How rest and digestion work hand in hand

Eat, sleep, repeat. Expert info on how sleep impacts digestion – and vice versa

If you’ve ever wondered how sleep and digestion work together or why you’ve been told not to go to bed on a full stomach, we’ve got some answers for you.

How do sleep and digestion go hand in hand?

“When you’re sleeping your entire body (including your brain) is resting but also processing the events of your day. Recording the important things, creating new memories, cleaning up any excess debris and replenishing your brain and body. Think about sleep as a natural detoxification process that your body does every night on its own,” explains Dr. Uma Naidoo, MD, a Harvard-trained nutritional psychiatrist, professional chef, nutrition specialist, and author of This is Your Brain on Food.

And all that work your body is doing while you sleep includes digestion.

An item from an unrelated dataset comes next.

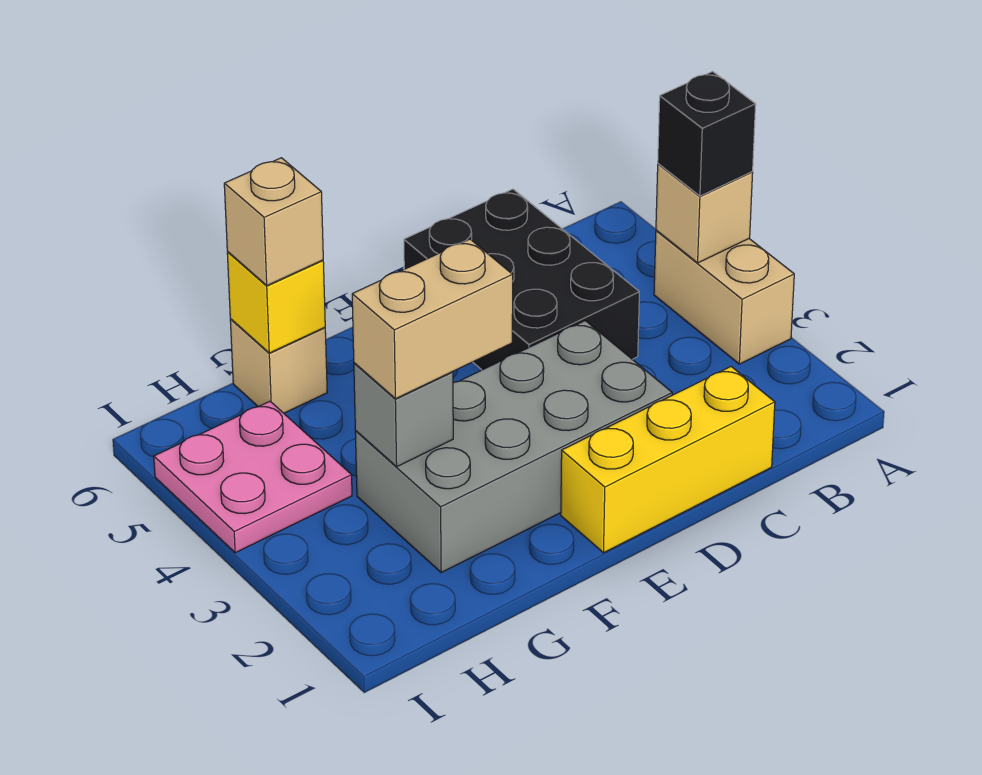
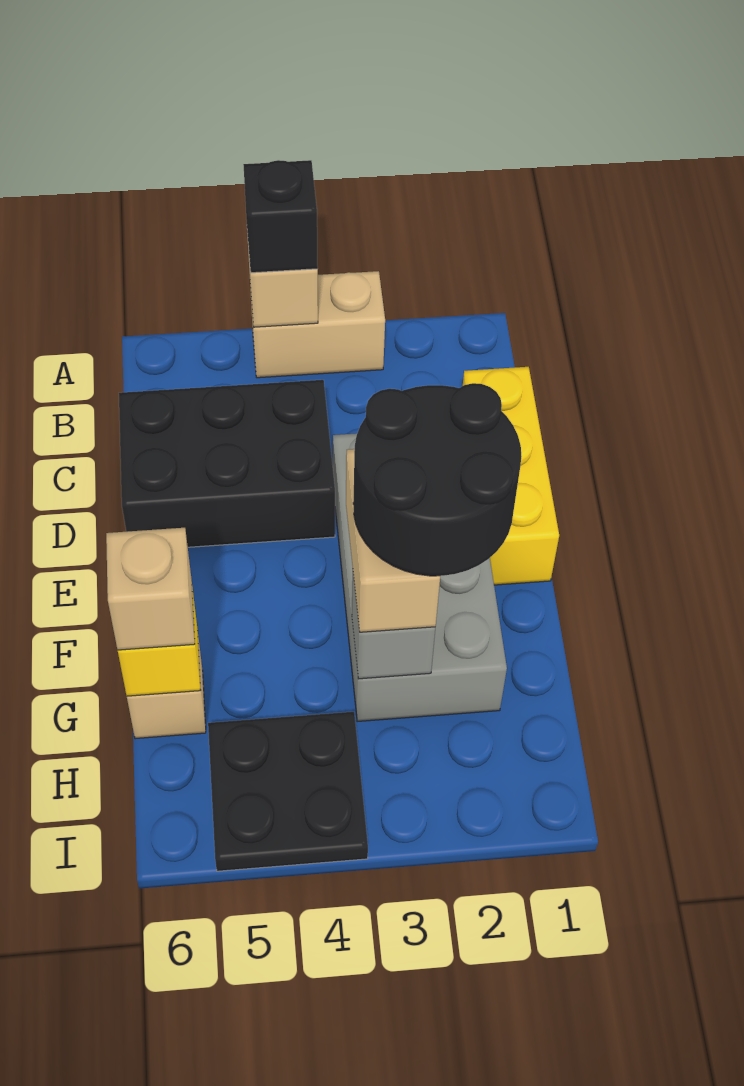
none -> black round brick F2:G3 level 4
pink plate H4:I5 level 1 -> black plate H4:I5 level 1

“When you’re sleeping, your body is still digesting the food you ate; unconsciously, your digestive system is still working but at a much slower pace,” she says.

And getting a good night’s sleep is critical for a number of the body’s processes, and for overall long-term health.

Naidoo explains: “Research shows that sleep not only improves your immune system, productivity levels, cardiac condition, mental and emotional health, but it also has a vast impact on obesity. Poor sleep is strongly linked to weight gain; in one extensive review study, children and adults with short sleep duration were 89 per cent and 55 per cent more likely to develop obesity, respectively.”

Why have I been told sleeping on a full tummy is bad?

The quality of your sleep is affected by many factors and going to bed right after a meal may be one of them.

“Research shows that eating right before going to bed might cause sleep issues and even heartburn,” Naidoo says. “During sleep, the gastrointestinal system slows down, most of the time, salivation is decreased and the primary esophageal contraction is not frequent, a fact causing a prolongation of acid clearance during sleep. In English? It’s harder and takes much longer and much more effort for your body to digest while sleeping.”

Of course, she adds, as with everything related to nutrition, the quality of food you’re eating can make a difference. Some foods, like low-fibre, highly processed or sugary items, may rile you up and keep you from reaching good-quality sleep.

Naidoo also advises avoiding caffeine after 2 p.m. and stopping alcohol consumption a few hours before bedtime.

See more about how caffeine impacts your sleep here.

“Drinking alcohol does not ‘help you go to sleep,’ it disrupts your sleep architecture,” she adds.

Learn about why alcohol lessens sleep quality here.

Is there an ideal time frame for sleeping and eating?

In addition to those rules about caffeine and alcohol, it’s a good idea to eat your last meal of the day about three hours before bedtime, Naidoo says, to allow enough time for digestion and reduce the likelihood of conditions like heartburn.

“For optimal physical and mental health, we should be respecting our body’s own circadian rhythm as much as possible,” she says.

Laying down for bedtime too soon after eating can lead to a reflux of food from the stomach back into the esophagus, she explains.

But what if you eat early and feel hungry before bed?

“If you’ve eaten dinner earlier and are feeling hungry before bedtime, a tip is to drink a glass of plain water and wait five to 10 minutes,” Naidoo says. Hunger is partly controlled by the hypothalamus in the brain, she explains, and our hunger and thirst signals can get confused, so a glass of water may do the trick.

Bonus tips: Nutrients to promote quality sleep

While there are lots of things you can do to get a good night’s rest – from reducing screen time to exercising to keeping your bedroom cool – it’s also important to get the right nutrients. Here are Naidoo’s top three nutrients to improve insomnia and promote healthy sleep:

  • Melatonin: “Melatonin is essential for good sleep,” Naidoo says. “This hormone is produced by the pineal gland in response to darkness and is located in the middle of the brain, and functions with the rhythms of the sun. You can find it in tart cherries, asparagus, mushrooms, eggs, fish, and walnuts.”
  • Magnesium: “Magnesium has been shown to support restorative, deep sleep, specifically by maintaining healthy levels of GABA – a neurotransmitter that promotes relaxation and a good night’s rest. Some sources are chickpeas, leafy greens, nuts, rolled oats and bananas.”
  • Tryptophan: This is an amino acid that is a precursor to serotonin, which is a hormone that makes you feel relaxed, Naidoo explains. “You can find it in turkey, chicken, edamame and chickpeas.”